Welcome to Blackbird Pie, the Tank & Ferry Test Kitchen and a place to investigate some culinary delights from another era. I'll be baking (and eating) and sharing my exploits and invite you to join me. If nothing else, it's going to be yummy, but also I hope to gain an insight into food and cooking from the era of The Liberty & Property Legends, wherever that journey may take me. I suspect it won't be too far from realizing a wonderful legacy of nourishing home and hearth cuisine and perennial favorites. And it may even take me to some entirely unexpected destinations...



Monday, April 23, 2012

So what's Blackbird up to?

So, where were we? I've just checked Empire for Liberty pages 184 and 186. As you may recall, currently we are making those dishes that Sheriff Cliff Ryan found on his kitchen table the day after he was... spoiler alert noted... after he ran into a spot of trouble ;) 

I think we are up to the stew or the bread pudding. 

Stew sounds delicious (because I believe it was venison stew, which is new to me), but the bread pudding will be easier.
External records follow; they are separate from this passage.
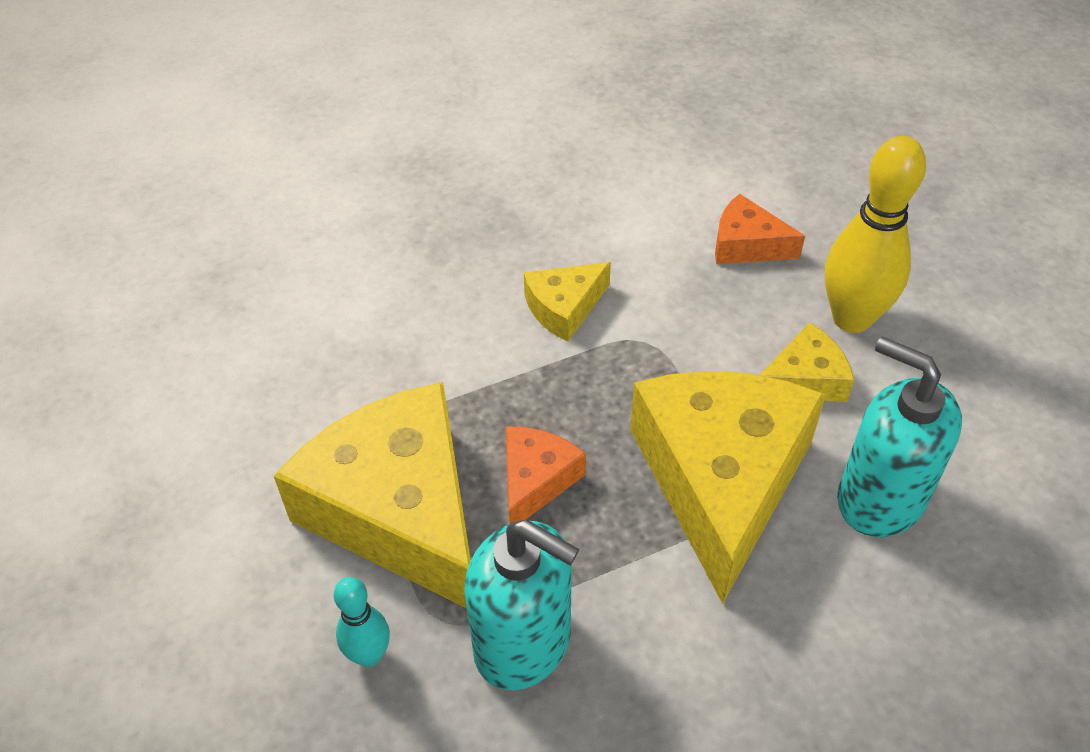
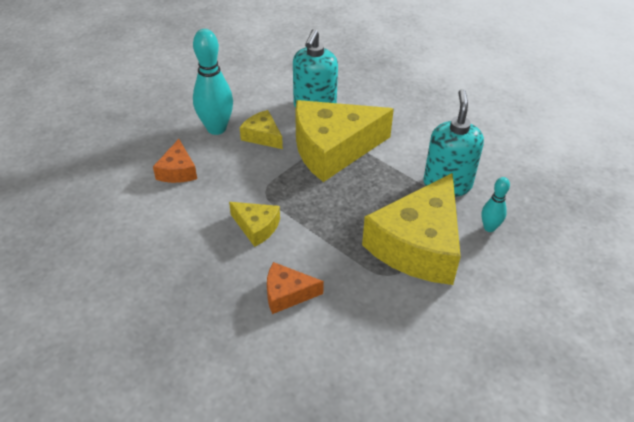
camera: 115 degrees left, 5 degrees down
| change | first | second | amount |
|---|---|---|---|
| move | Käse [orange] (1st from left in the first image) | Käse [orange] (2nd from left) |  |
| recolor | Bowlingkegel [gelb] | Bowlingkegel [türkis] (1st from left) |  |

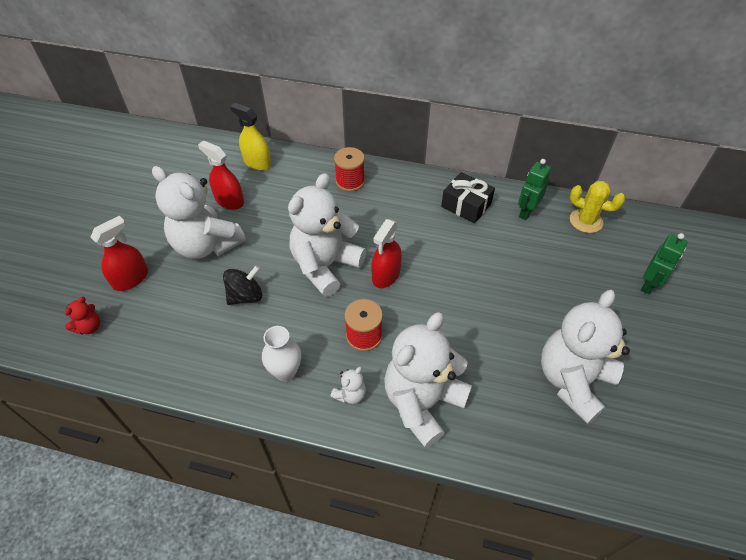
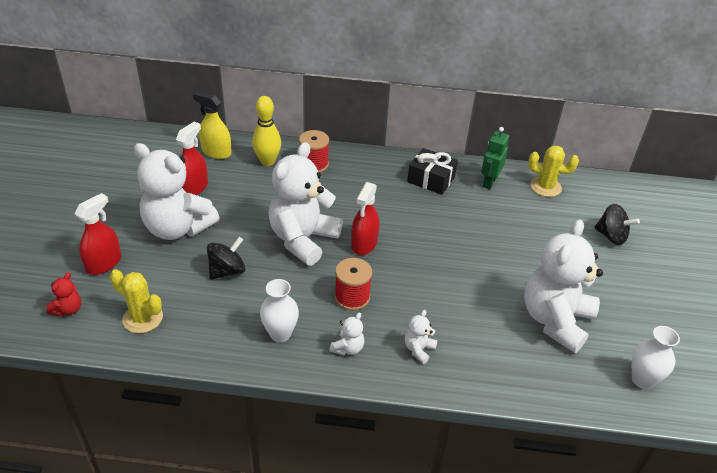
camera: 10 degrees left, 10 degrees down
| change | first | second | amount |
|---|---|---|---|
| rotate | Sprühflasche [rot] (2nd from left) |  | 90 degrees clockwise |
| resize | Teddybär [weiß] (4th from left) |  | x0.41 |
| replace | Roboter [grün] (2nd from left) | Kreisel [schwarz] (2nd from left) |  |
| insert |  | Kaktus [gelb] (1st from left) |  |
| insert |  | Bowlingkegel [gelb] |  |
| insert |  | Vase [weiß] (2nd from left) |  |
I live in a big city where venison is considered an exotic meat, not your frontier staple. And we have a gluten intolerant family member, so by rights the bread pudding should be made with gluten- free bread. Not very  authentic to the time I'm thinking. 

But you know what, I'd like to know what happened with folks with gluten intolerance back in the day? Did they know what gluten intolerance was? Did they suffer from it as much as we in modern times do? Did they use less wheat-based flour and more seed-based and nut-based products? Is it our super-refined, super-douper flour that makes it harder to digest while it's resistant to disease and better for farmers to grow and sell. 

I will investigate to the best of my ability and report back. Meanwhile, if anyone has knowledge of gluten intolerance in the 1880's, please feel free to share.